By Kathleen Eagle, 1995, Contemporary Romance
Avon, $5.50, ISBN #0-380-77633-2
A recent post about Kathleen Eagle's books made me stop and think. Why do I love her writing so much? This book is one of the reasons why. Beautiful writing is a given for Kathleen Eagle. She could write stereo instructions and I'd buy them - in hardback. Scenes are never overwritten and no strings are left dangling. But the best thing is the believability of her characters and their actions. When you read one of her books, you know this is how the story is supposed to happen.
Clara Pipestone is a white middle-class woman. She meets her husband, Ben, while she is interviewing his father, Dewey, a wicasa wakan - a holy man of the Lakota Sioux. Dewey's stories keep Clara coming back to the reservation and within months she has fallen hard for Ben's cowboy Indian charm. He's wild and different, not what she is used to and she takes the boldest step of her sheltered life when she falls in love with him. Clara starts out as a challenge for Ben but she winds up being the one woman he can't get out of his system. Despite their different backgrounds, they marry. Ben settles down and they have a beautiful daughter, Anna. For twelve years life looks like the American dream. Until Ben's drinking and a short loveless affair tears it all apart.

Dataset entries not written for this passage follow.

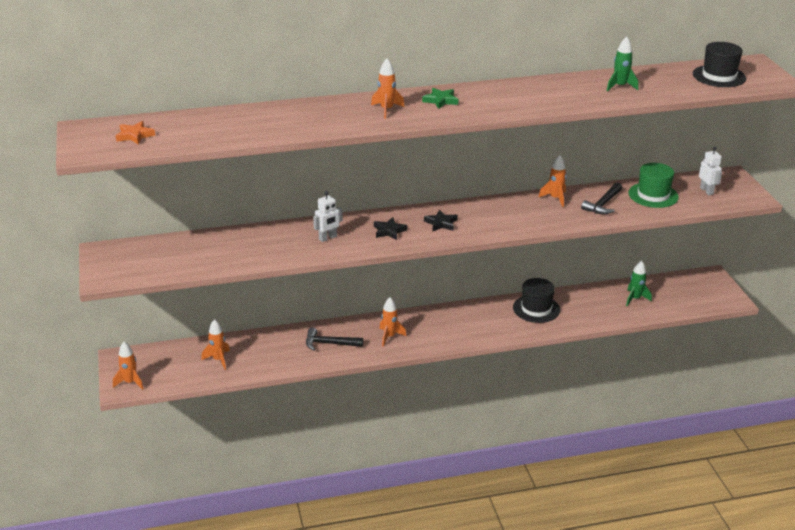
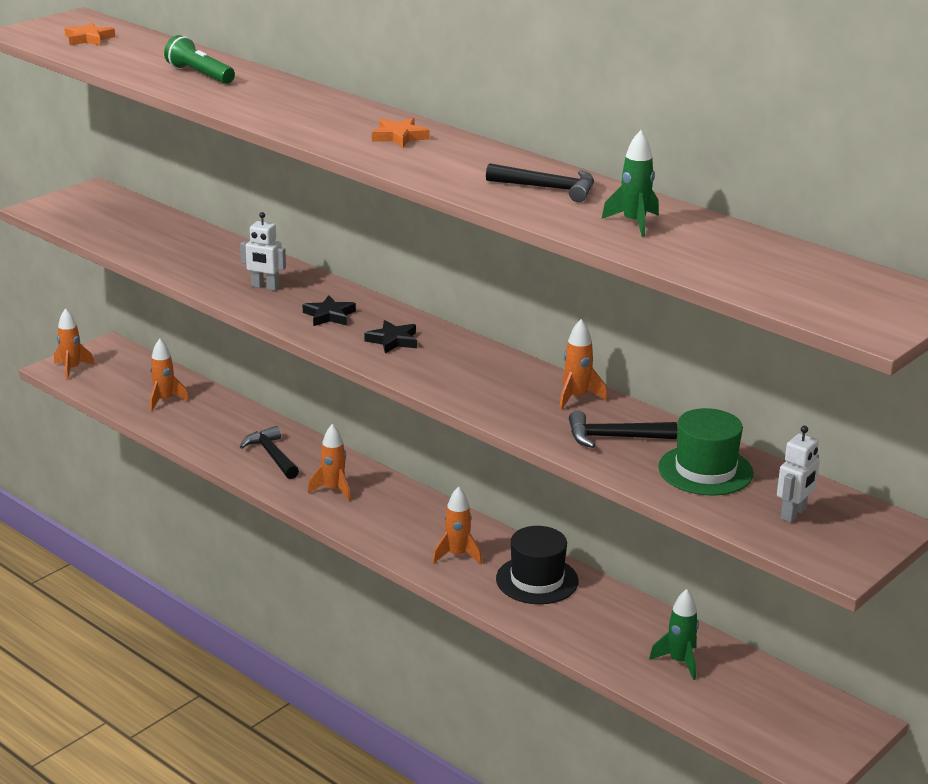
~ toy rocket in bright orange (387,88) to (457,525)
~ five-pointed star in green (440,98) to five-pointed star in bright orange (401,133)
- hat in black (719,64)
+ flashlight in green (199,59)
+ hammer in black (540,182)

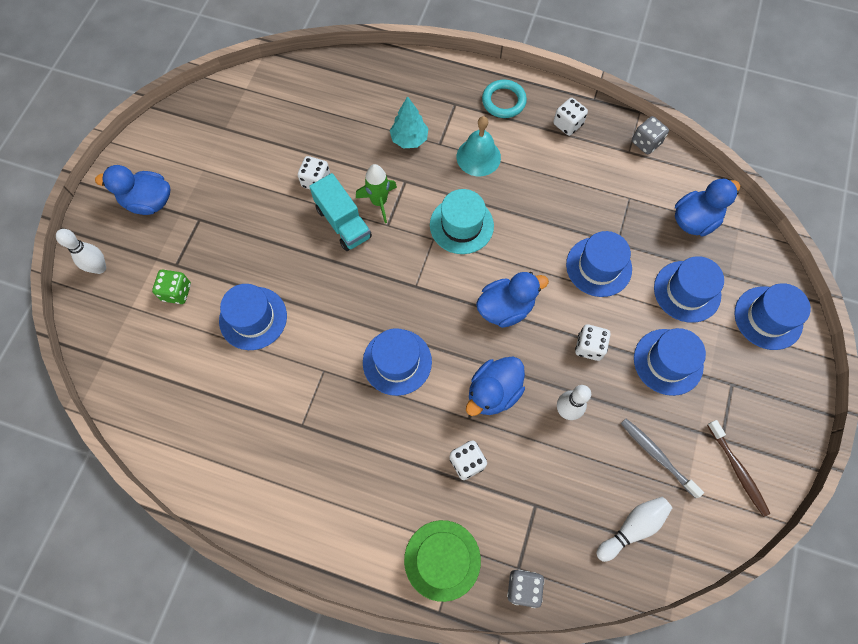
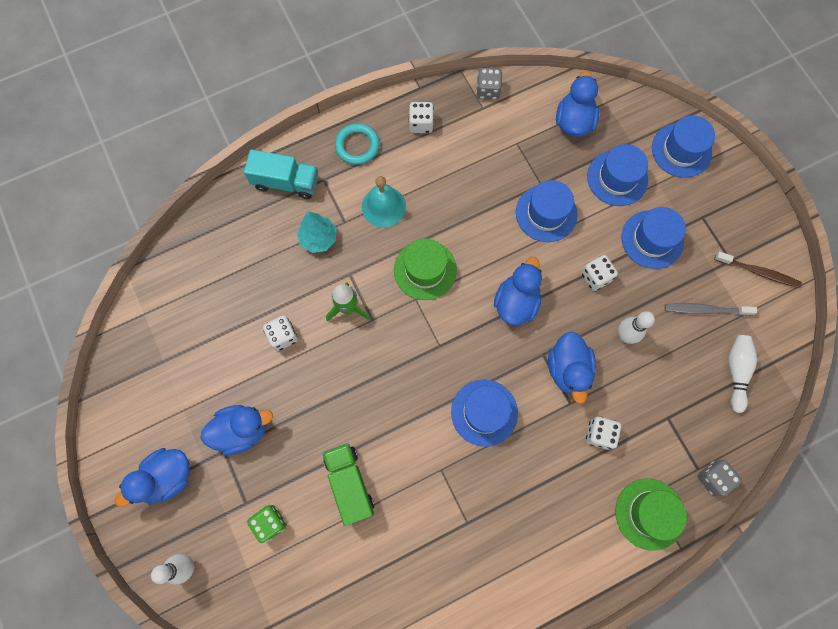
~ hat in royal blue (253,317) to truck in green (348,484)
~ truck in teal (340,212) to (281,174)
~ hat in teal (462,221) to hat in green (425,269)
+ duck in royal blue (237,430)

Two years into their separation, Clara and Ben are miserable and Anna is getting into trouble at school and with the law. Although she is reluctant to admit that she can't handle Anna's behavior, Clara calls her estranged husband and the two agree to join their daughter in the one thing Anna wants to do - ride with her parents and grandfather in a 232 mile journey that follows the path taken by their Lakota ancestors. The path leads to the site of the massacre at Wounded Knee.
The Big Foot Memorial Ride isn't just a cross-country pleasure trip. It's a 2-week slog through whatever weather God decides to throw at the Dakotas in December. It tests the rider's spiritual, physical and mental endurance. "My butt's frozen to the saddle and I haven't felt my toes in a week. Now do I have the strength and the will to keep going? To remember the horrific journey of a century ago and to honor those who made it?" Each day of the Ride has a different dedication - to the women, the children, the sick, the imprisoned, those who came before and to the future generations. As the Lakota say, "Mitakuye oyasin" - All my relatives.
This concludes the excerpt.